/edain_paper

Contains the implementation of the EDAIN and EDAIN-KL methods proposed in our paper. The research was also part of the thesis I wrote as part of my MSc in Statistics (Data Science) at Imperial College London

Primary LanguageJupyter Notebook

Extended Deep Adaptive Input Normalization for Preprocessing Time Series Data for Neural Networks

Data preprocessing is a crucial part of any machine learning pipeline, and it can have a significant impact on both performance and training efficiency. This is especially evident when using deep neural networks for time series prediction and classification: real-world time series data often exhibit irregularities such as multi-modality, skewness and outliers, and the model performance can degrade rapidly if these characteristics are not adequately addressed.
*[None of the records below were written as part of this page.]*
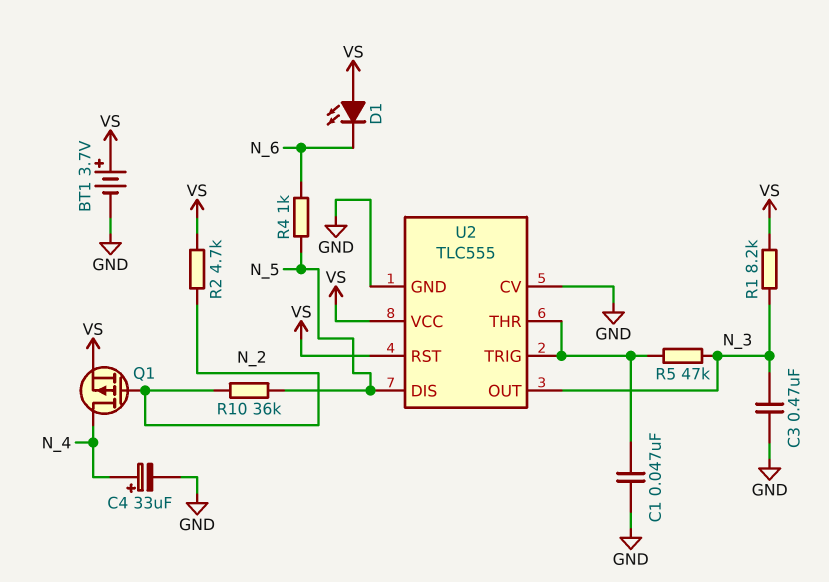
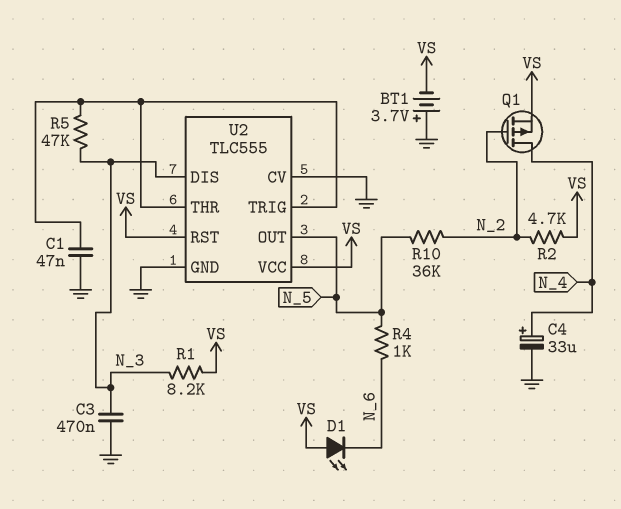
BT1: 3.7V (plus VS, minus GND) -> 3.7V (plus GND, minus VS)
U2 pin DIS: N_5 -> N_3
U2 pin OUT: N_3 -> N_5

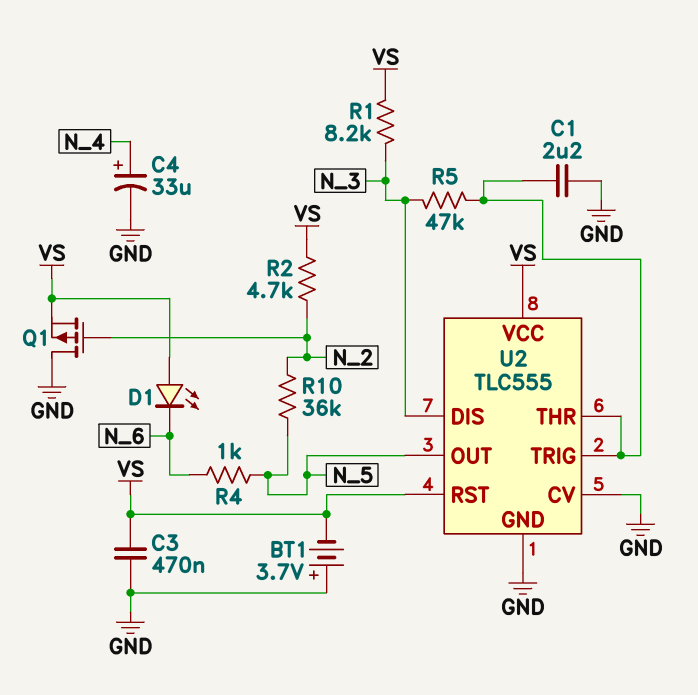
C1: 47nF (GND, U2/THR) -> 2.2uF (GND, U2/THR)
C3: 470nF (GND, N_3) -> 470nF (GND, VS)
Q1: PMOS (G N_2, D N_4, S VS) -> PMOS (G N_2, D GND, S VS)

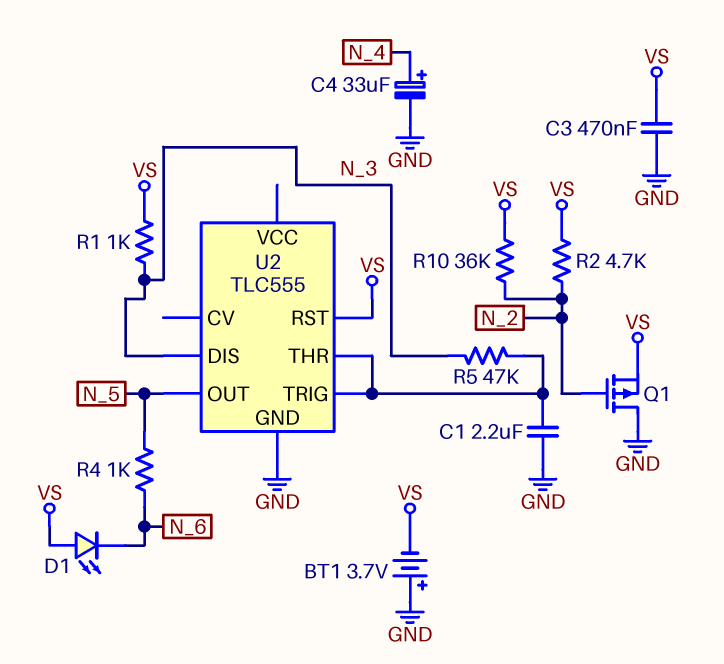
R1: 8.2k (N_3, VS) -> 1k (N_3, VS)
R10: 36k (N_2, N_5) -> 36k (N_2, VS)
U2 pin CV: GND -> none
U2 pin VCC: VS -> none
In our work, we propose the EDAIN (Extended Deep Adaptive Input Normalization) layer, a novel adaptive neural layer that learns how to appropriately normalize irregular time series data for a given task in an end-to-end fashion, instead of using a fixed normalization scheme. This is achieved by optimizing its unknown parameters simultaneously with the deep neural network using back-propagation. Our experiments, conducted using synthetic data, a credit default prediction dataset, and a large-scale limit order book benchmark dataset, demonstrate the superior performance of the EDAIN layer when compared to conventional normalization methods and existing adaptive time series preprocessing layers.

edain_diagram

In this repository we provide an implementation of the Extended Deep Adaptive Input Normalization (EDAIN) layer using PyTorch. We also provide all the necessary code and instructions for reproducing the results in our paper. The associated thesis can be found here and our paper is available at arXiv.

Reproducing the results

First, make sure all the python libraries listed in requirements.txt are installed. Note that the cudf and cupy are only needed to setup the American Express default prediction dataset.
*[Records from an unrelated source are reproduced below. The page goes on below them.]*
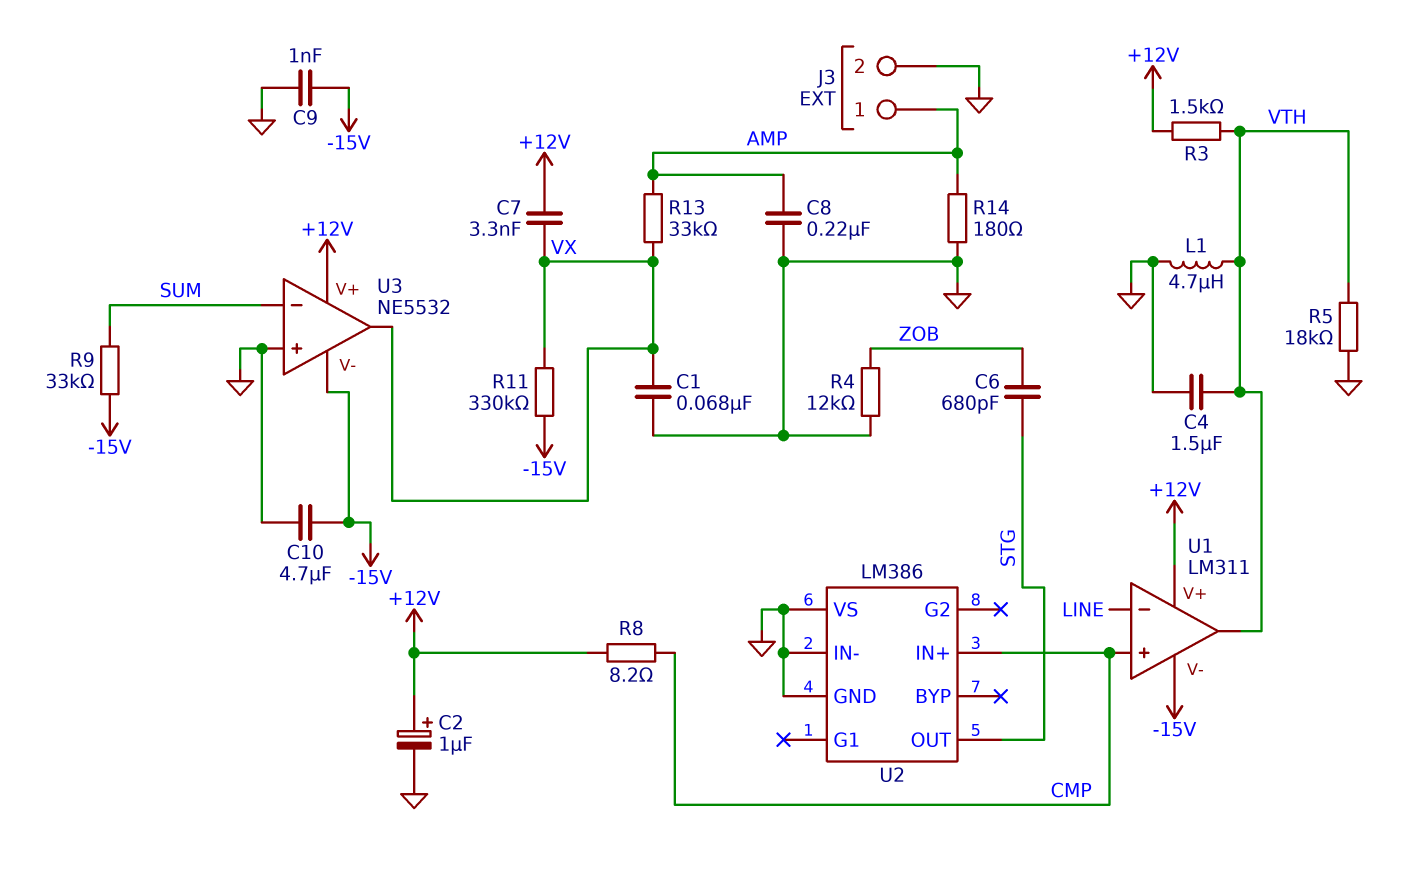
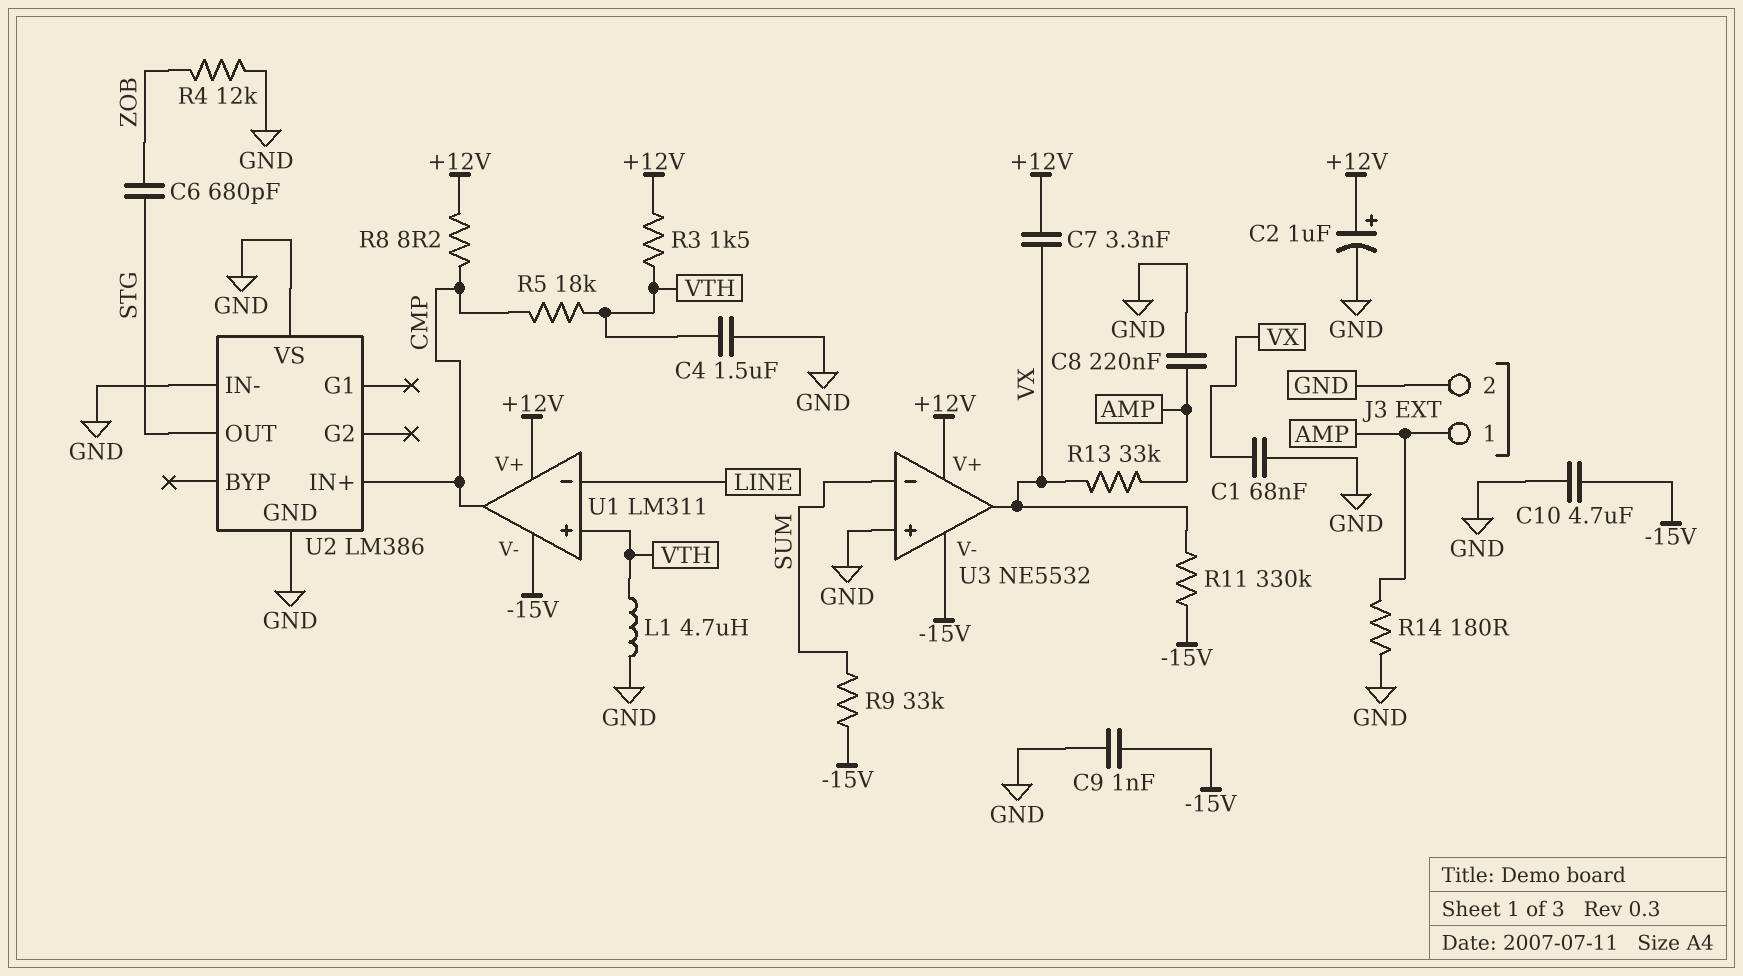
R5: 18k (GND, VTH) -> 18k (CMP, VTH)
U1 pin in+: CMP -> VTH
U1 pin out: VTH -> CMP

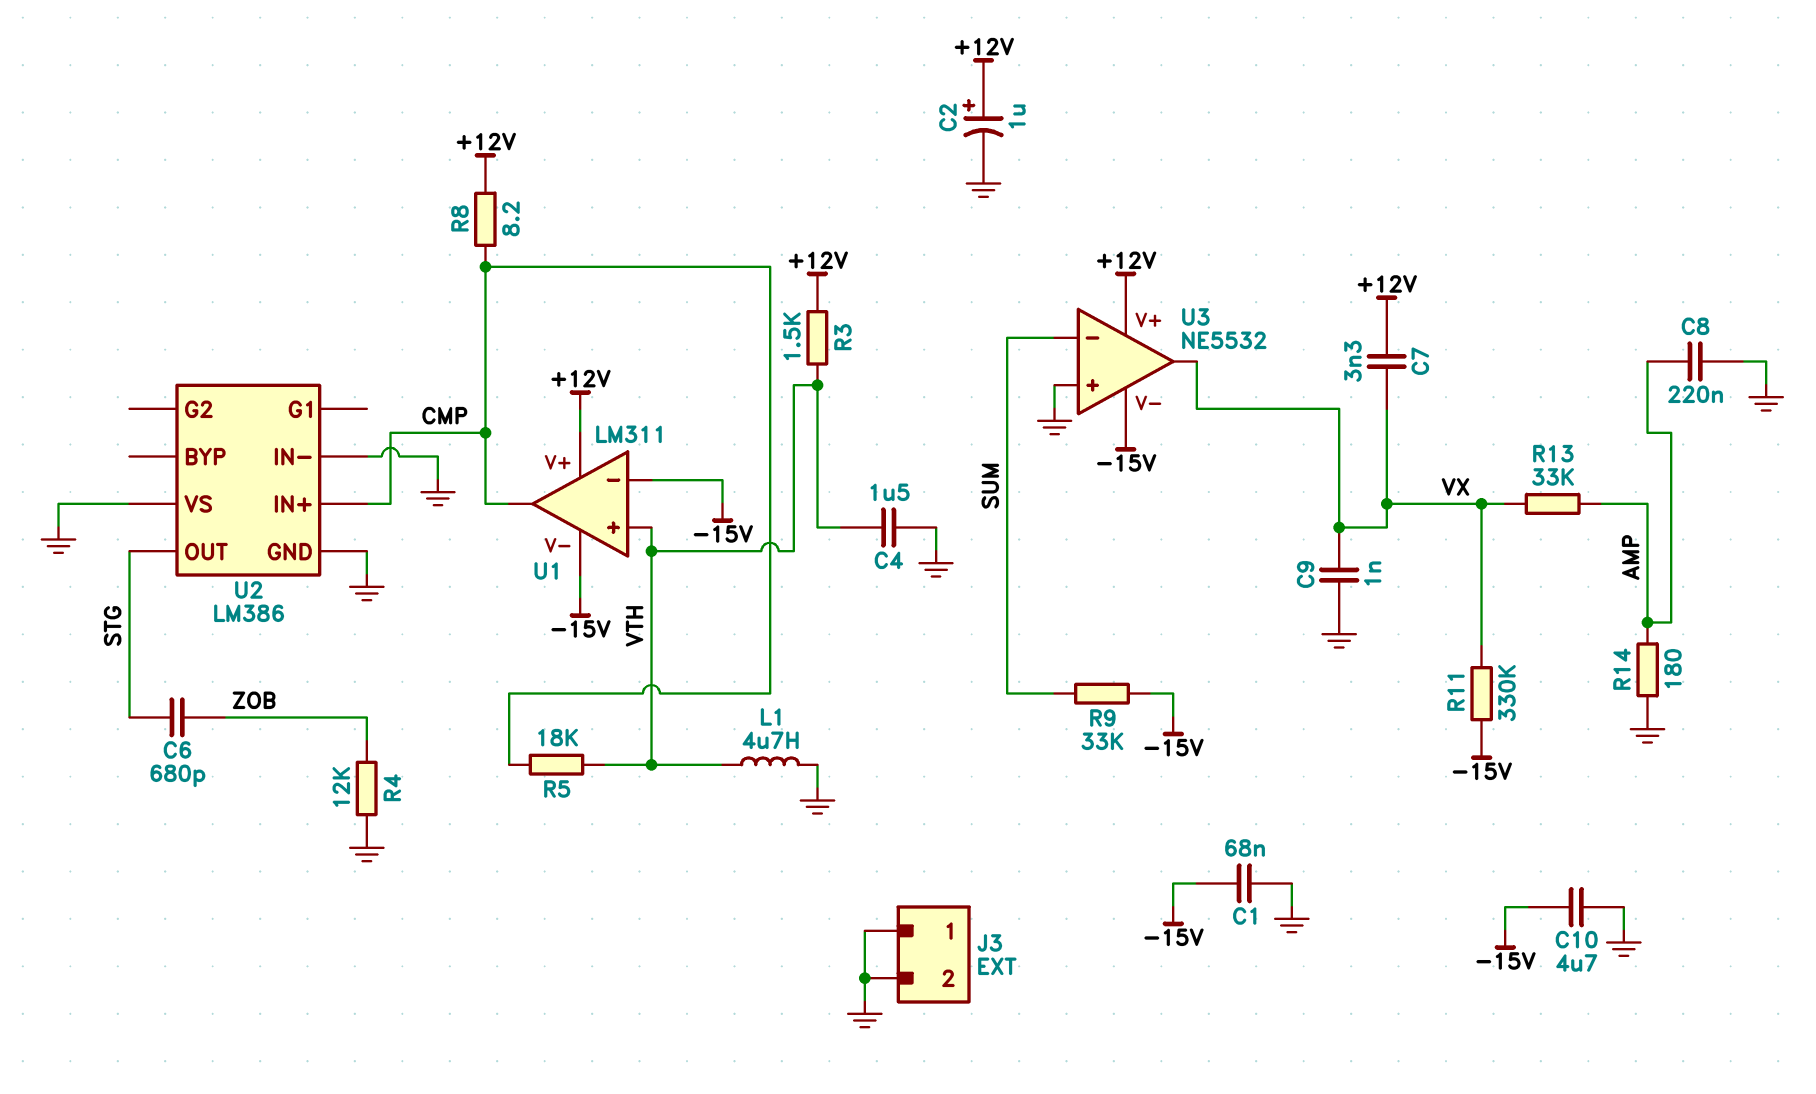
C1: 68nF (GND, VX) -> 68nF (-15V, GND)
C9: 1nF (-15V, GND) -> 1nF (GND, VX)
J3 pin 1: AMP -> GND
U1 pin in-: LINE -> -15V

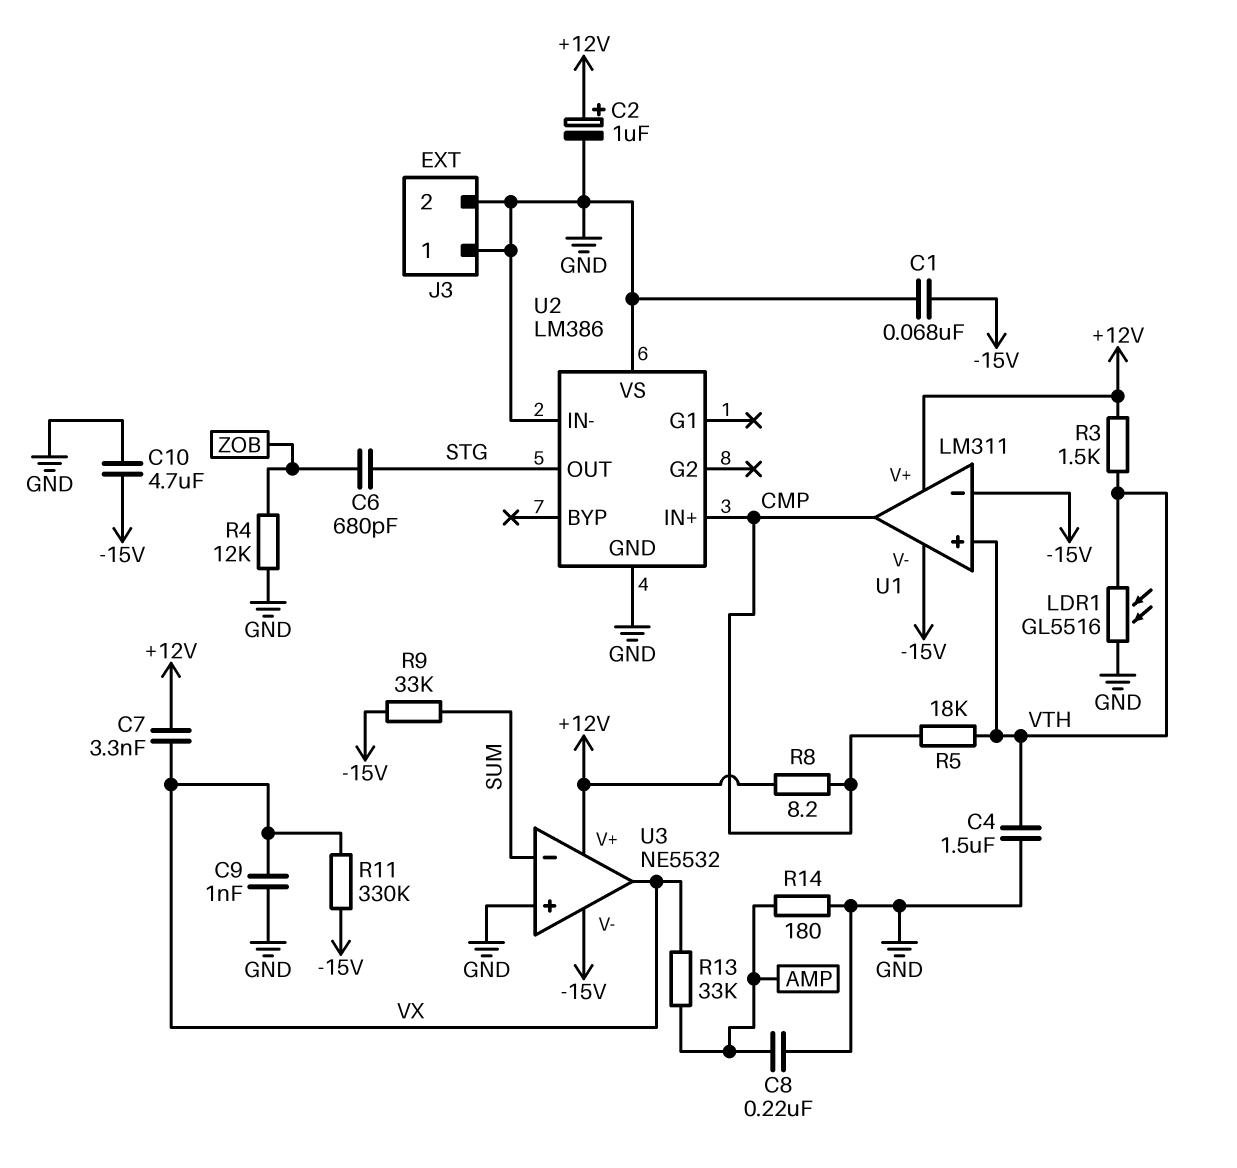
L1: 4.7uH (GND, VTH) -> none
LDR1: none -> GL5516 (GND, VTH)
Setting up the Amex dataset

  1. Download raddar's deanonymized dataset as well as the raw dataset:

    kaggle datasets download -d raddar/amex-data-integer-dtypes-parquet-format
    kaggle competitions download -c amex-default-prediction
    
  2. The dataset directory should look like:

    data_dir/
      * raw/
        * train_labels.csv
        * train_data.csv
        * test_data.csv
        * sample_submission.csv
      * derived/
        * train.parquet
        * test.parquet
        * processed-splits/
    
  3. Run the following to split the datasets into suitable partitions

    from src.lib import initial_preprocessing
    
    initial_preprocessing.compress_csvs_to_feather(DATA_DIR)
    
    test_path = os.path.join(DATA_DIR, 'derived', 'test.parquet')
    train_path = os.path.join(DATA_DIR, 'derived', 'train.parquet')
    save_path = os.path.join(DATA_DIR, 'derived', 'processed-splits')
    
    initial_preprocessing.split_raddars_parquet(test_path, save_path, num_splits=20)
    initial_preprocessing.split_raddars_parquet(train_path, save_path, num_splits=10)
  4. Change the train_split_data_dir key in the experiment config (src/experiments/configs/) to point to the directory with the processed splits generated in step 3

Setting up the FI-2010 LOB dataset

  1. Download the preprocessed data from here (courtesy of passalis's DAIN repo)
  2. Change the preprocessed_lob_path in the experiment config (src/experiments/configs/) to point to the lob.h5 file downloaded

Running the experiments

Make sure config.yaml has been updated to match your filesystem, and add the project root to your python path with export PYTHONPATH=$(pwd).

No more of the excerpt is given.